There had however, whilst they had been queuing been the drawing of the raffle
(for which Dufus & Shirt had not bought tickets) – with prizes of the
signatures of all the main cast (save Leonard Pearce, but including Buster
Merryfield & Kenneth MacDonald), the OFAH board game (deleted for 10 years)
and £50 to spend on the merchandise stall (so that’s a towel & a mug then)
– and an auction in which a signed photo of David Jason as Del Boy went for
over £300.
Leaving the centre, they returned to Dufus’
car in the car park, to discover what Dufus had forgotten – namely to turn his
headlight off. Shirt then had visions of being stranded in Chipping Ongar.
Fingers crossed, they got into the car, and turned the ignition-key. A cheer
went up when the engine spluttered into life.
It was decided that the best idea would be to retrace their route to the
M25, and this proved to be effective (if maybe slightly longer). With the
sounds of Mark Goodier’s Top 40 as background, the two weary “honorary fools”
made their way home through the jams of the clockwise M25.
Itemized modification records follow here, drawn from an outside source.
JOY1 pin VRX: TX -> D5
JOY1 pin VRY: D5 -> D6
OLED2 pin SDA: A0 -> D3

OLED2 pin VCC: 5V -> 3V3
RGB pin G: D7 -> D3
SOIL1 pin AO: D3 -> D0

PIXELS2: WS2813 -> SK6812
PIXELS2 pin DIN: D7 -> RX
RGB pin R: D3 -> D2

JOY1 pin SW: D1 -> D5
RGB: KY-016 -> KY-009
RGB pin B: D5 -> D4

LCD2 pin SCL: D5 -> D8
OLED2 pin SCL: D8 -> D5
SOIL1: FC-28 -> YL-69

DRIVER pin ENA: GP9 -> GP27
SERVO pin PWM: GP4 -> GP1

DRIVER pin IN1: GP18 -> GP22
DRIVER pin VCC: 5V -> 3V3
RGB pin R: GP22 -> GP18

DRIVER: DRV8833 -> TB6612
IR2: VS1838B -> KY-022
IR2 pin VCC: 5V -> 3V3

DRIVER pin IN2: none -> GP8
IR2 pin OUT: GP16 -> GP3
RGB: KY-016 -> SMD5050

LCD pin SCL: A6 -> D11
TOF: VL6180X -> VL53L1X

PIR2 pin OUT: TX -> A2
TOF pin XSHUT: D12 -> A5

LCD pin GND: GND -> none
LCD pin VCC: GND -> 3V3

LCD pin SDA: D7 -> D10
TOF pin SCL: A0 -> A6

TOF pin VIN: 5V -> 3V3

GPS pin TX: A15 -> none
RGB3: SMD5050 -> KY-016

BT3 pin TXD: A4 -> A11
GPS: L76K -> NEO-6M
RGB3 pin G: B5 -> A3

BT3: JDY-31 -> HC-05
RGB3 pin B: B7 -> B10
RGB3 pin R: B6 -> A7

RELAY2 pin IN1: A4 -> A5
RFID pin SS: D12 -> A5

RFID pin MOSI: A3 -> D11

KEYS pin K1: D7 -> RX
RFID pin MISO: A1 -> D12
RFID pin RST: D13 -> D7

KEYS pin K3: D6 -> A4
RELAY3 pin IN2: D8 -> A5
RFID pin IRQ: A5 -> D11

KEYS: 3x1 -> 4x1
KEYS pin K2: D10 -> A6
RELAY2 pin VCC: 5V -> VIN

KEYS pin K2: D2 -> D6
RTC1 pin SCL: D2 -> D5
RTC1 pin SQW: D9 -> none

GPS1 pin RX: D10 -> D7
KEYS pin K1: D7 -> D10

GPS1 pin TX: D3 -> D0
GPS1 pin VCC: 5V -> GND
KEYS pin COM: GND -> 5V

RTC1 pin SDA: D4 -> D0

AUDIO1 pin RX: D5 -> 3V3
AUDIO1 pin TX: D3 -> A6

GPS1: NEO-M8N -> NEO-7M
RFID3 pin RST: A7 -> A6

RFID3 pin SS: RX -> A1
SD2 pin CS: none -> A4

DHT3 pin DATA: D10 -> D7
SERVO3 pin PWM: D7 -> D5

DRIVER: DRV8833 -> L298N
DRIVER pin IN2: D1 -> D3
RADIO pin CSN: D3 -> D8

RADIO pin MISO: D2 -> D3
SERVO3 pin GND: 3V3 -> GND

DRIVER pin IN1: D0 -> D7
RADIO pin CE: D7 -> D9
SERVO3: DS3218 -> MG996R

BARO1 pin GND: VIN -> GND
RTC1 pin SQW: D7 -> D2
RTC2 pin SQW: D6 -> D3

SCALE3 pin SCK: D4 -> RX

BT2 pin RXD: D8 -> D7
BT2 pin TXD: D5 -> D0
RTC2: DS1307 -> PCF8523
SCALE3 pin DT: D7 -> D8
All in all, a fun day out, and both were
agreed that they would go again (tickets were only £5), particularly if other
guests were there (Dufus still hoping
for John Challis). It proved that fans are fans the world over, and wherever
several fans gather together a (lengthy) queue forms.
DENZIL |
TRIGGER |
SID |
THIS INSTALLMENT OF “CHALKY, DUFUS & SHIRT” IS DEDICATED TO THE MEMORY OF KENNETH MacDONALD (1951-2001).